# Dual Dimarzio Humbuckers w/ Fender 5 way Switch- Wiring Diagram HELP!



## djpharoah

Well I am currently setting up my RG7620 and it has a Fender Strat 5 way switch which is new to me. I need to know how to wire up a Dimarzio Blaze Neck and Evolution?

Any ideas/diagrams/advice? e-Rep to all who help


----------



## Stengah_2012

djpharoah said:


> Well I am currently setting up my RG7620 and it has a Fender Strat 5 way switch which is new to me. I need to know how to wire up a Dimarzio Blaze Neck and Evolution?
> 
> Any ideas/diagrams/advice? e-Rep to all who help



Have you checked Dimarzio's website yet? They've got a diagram for a 2 humbucker/1 volume/1 tone/5 way switch, which may help. 
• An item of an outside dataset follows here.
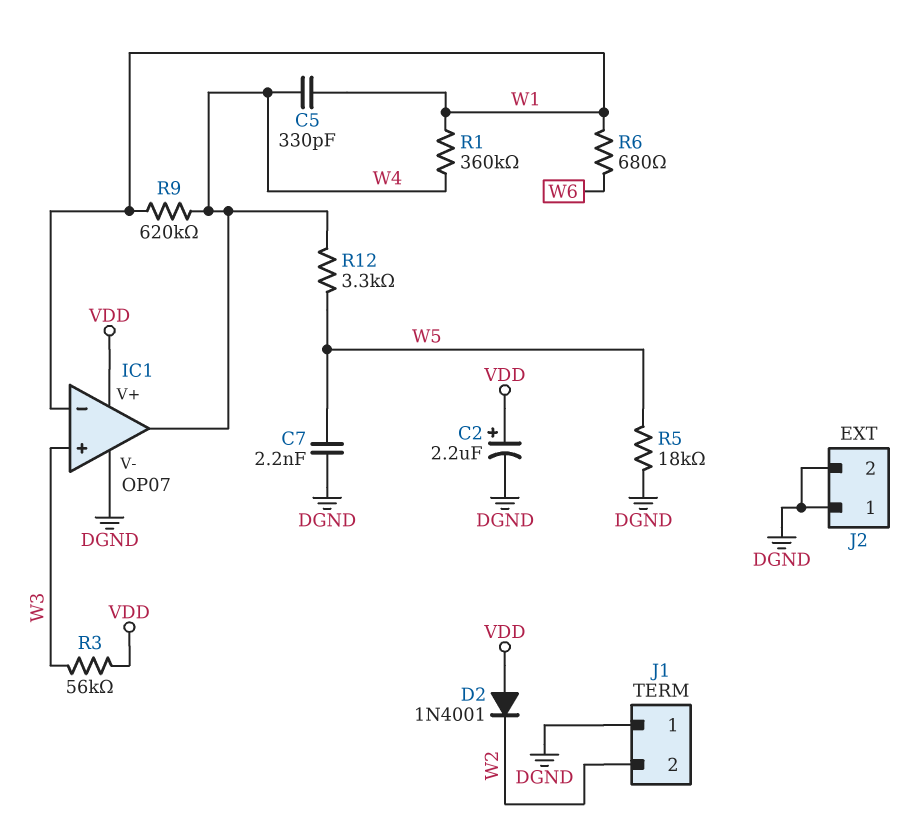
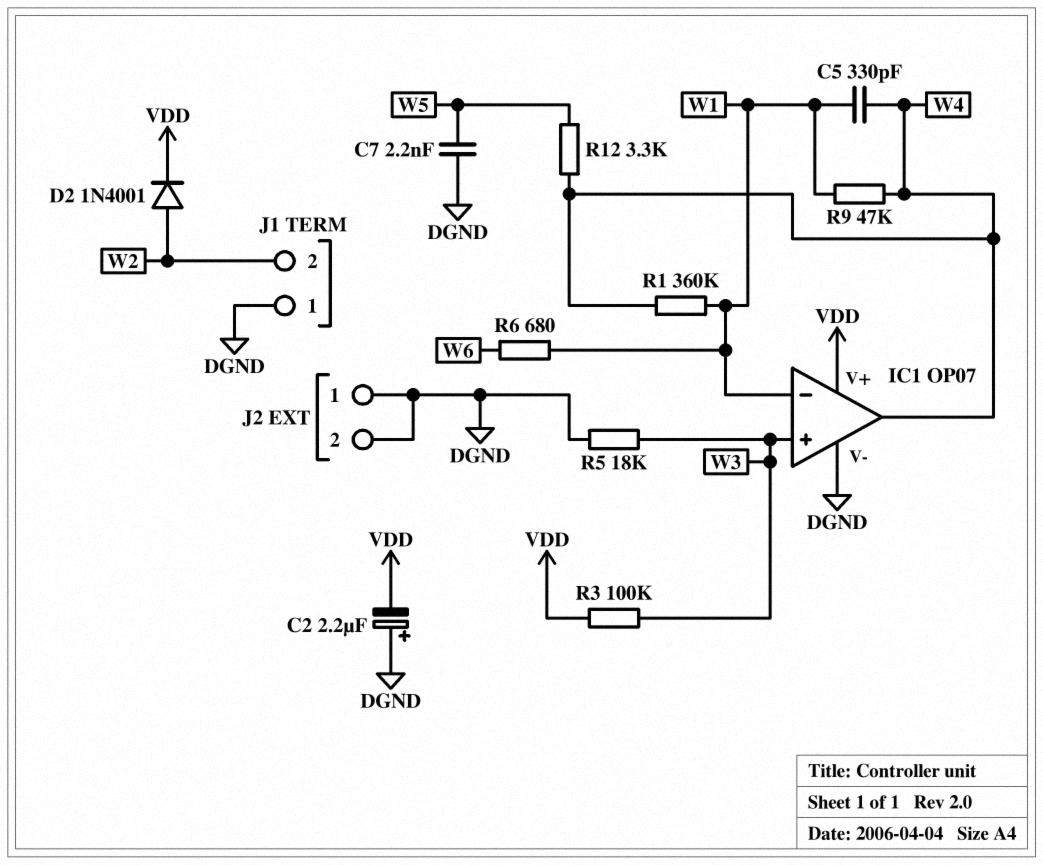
C2: 2.2uF (plus VDD, minus DGND) -> 2.2uF (plus DGND, minus VDD)
D2: diode 1N4001 (A VDD, K W2) -> diode 1N4001 (A W2, K VDD)
R3: 56k (VDD, W3) -> 100k (VDD, W3)
R5: 18k (DGND, W5) -> 18k (DGND, W3)
R9: 620k (W1, W4) -> 47k (W1, W4)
http://www.dimarzio.com//media/diagrams/E.pdf

Seymour Duncan has one as well. I've used Seymour's wiring diagrams for most of my projects regardless of pickup manufacturer. 

Wiring Diagram

I apologize if you've seen these already.


----------



## ZeroSignal

djpharoah said:


> Well I am currently setting up my RG7620 and it has a Fender Strat 5 way switch which is new to me. I need to know how to wire up a Dimarzio Blaze Neck and Evolution?
> 
> Any ideas/diagrams/advice? e-Rep to all who help



http://www.tremol-no.com/images/DiM_8poleRev2.jpg

This worked _perfectly_ on Wednesday when me and my dad put DA7s in my S7320.


----------



## djpharoah

Thanks guys - but those all use the special Ibanez 5 way switch which is wired for use with dual humbuckers. Unfortunately I think the only thing I have to do is purchase this special Ibanez 5 way switch cuz this fender 5 way is not how I want my pickups to be selected.


----------



## Josh Lawson

djpharoah said:


> Thanks guys - but those all use the special Ibanez 5 way switch which is wired for use with dual humbuckers. Unfortunately I think the only thing I have to do is purchase this special Ibanez 5 way switch cuz this fender 5 way is not how I want my pickups to be selected.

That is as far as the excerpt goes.